Simon Briggs, the Tennis Correspondent for Britain’s Daily Telegraph, wrote in the aftermath of Madrid that “the financial model still seems baffling”. As Briggs explained, put simply the current incarnation of the Davis Cup (the model designed by Kosmos, the investment group that Pique is also the figurehead for) will make “Masters money”, i.e. about $40 million to $50 million from broadcasting, sponsorship, ticket money etc, which is in line with what a regular Masters event, like the one in Madrid, would make each year. The problem is that Kosmos have paid “Major money” (i.e. Grand Slam money) for the event – $3 billion over 25 years, which equates to about $120 million a year and which is roughly the amount that each of the four Majors in tennis (the Australian Open, the French Open, Wimbledon and the US Open) generate annually.

The solution to this apparent conundrum is simple – to make the Davis Cup a genuine World Cup of tennis by staging it only once every four years, for a minimum of two weeks but possibly up to four weeks (the average length of time of World Cup tournaments in most other major sports). That would make it truly the fifth Major, and the only team-based Major, in tennis. Then it would at least have a chance of generating the kind of money that Kosmos have paid for it and hope to make from it.

Putting the money to one side, however, the real prize that is on offer for tennis as a whole is to create not just a genuine Tennis World Cup but arguably the second biggest, most prestigious and globally viewed World Cup in all of sport, behind only the football World Cup and easily outstripping in scale and global reach almost every other World Cup, from rugby to cricket to golf. The kind of money, coverage and memories that such a tournament – whether it is still called “The Davis Cup” or, more accurately, “The Tennis World Cup” – would generate would make what has happened in Madrid over the last week look like a glorified exhibition series.

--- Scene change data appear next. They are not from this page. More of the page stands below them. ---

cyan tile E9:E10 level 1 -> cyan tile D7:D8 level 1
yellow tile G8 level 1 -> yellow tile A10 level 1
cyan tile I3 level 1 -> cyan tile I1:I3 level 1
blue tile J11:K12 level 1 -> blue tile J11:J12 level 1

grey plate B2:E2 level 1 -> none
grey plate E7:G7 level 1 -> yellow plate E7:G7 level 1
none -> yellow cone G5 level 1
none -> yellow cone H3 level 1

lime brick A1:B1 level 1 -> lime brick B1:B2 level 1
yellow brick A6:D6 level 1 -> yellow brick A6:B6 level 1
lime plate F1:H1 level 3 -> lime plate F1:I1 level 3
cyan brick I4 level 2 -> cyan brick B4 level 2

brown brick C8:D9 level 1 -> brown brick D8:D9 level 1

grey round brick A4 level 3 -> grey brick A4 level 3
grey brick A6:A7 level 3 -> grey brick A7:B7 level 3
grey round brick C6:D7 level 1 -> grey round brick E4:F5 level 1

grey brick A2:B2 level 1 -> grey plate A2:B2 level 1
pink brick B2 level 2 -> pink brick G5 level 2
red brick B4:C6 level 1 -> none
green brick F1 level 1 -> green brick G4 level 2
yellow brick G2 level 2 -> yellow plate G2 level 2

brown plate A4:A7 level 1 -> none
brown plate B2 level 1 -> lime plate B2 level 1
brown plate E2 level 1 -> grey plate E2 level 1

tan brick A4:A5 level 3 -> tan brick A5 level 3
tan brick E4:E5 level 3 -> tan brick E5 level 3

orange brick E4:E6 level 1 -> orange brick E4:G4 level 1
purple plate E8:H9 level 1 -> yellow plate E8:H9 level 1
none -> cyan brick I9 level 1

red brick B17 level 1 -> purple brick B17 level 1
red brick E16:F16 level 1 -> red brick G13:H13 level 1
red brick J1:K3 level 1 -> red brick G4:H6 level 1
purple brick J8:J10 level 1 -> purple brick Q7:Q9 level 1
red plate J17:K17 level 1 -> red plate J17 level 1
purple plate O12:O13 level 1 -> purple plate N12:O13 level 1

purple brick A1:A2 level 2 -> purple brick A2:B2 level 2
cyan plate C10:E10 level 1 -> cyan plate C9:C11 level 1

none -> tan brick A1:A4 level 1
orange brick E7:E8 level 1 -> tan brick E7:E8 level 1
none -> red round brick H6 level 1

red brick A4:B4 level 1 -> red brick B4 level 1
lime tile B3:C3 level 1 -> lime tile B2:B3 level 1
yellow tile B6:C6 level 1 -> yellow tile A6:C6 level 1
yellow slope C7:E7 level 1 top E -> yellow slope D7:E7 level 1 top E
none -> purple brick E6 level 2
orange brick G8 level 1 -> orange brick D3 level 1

There are all kinds of reasons (mainly economic, as advanced by the existing vested interests within the game) why there has not yet been a true “World Cup of Tennis”, and why the old and largely failing model of the “Davis Cup” has been persevered with and now adapted. But they absolutely pale and falter in comparison with the biggest argument as to why there should be such a tournament (one that is, crucially, held only once every four years). It is that nothing else in tennis could do more to sustain and, better still, grow the sport in the coming century. Hopefully a hundred years from now (if we are not all under water, which tragically is an increasingly realistic prospect), the World Cup of Tennis will be as firmly established and nearly as planet-grabbing as the football World Cup, and our great-grandchildren will wonder how on earth tennis ever lived without it.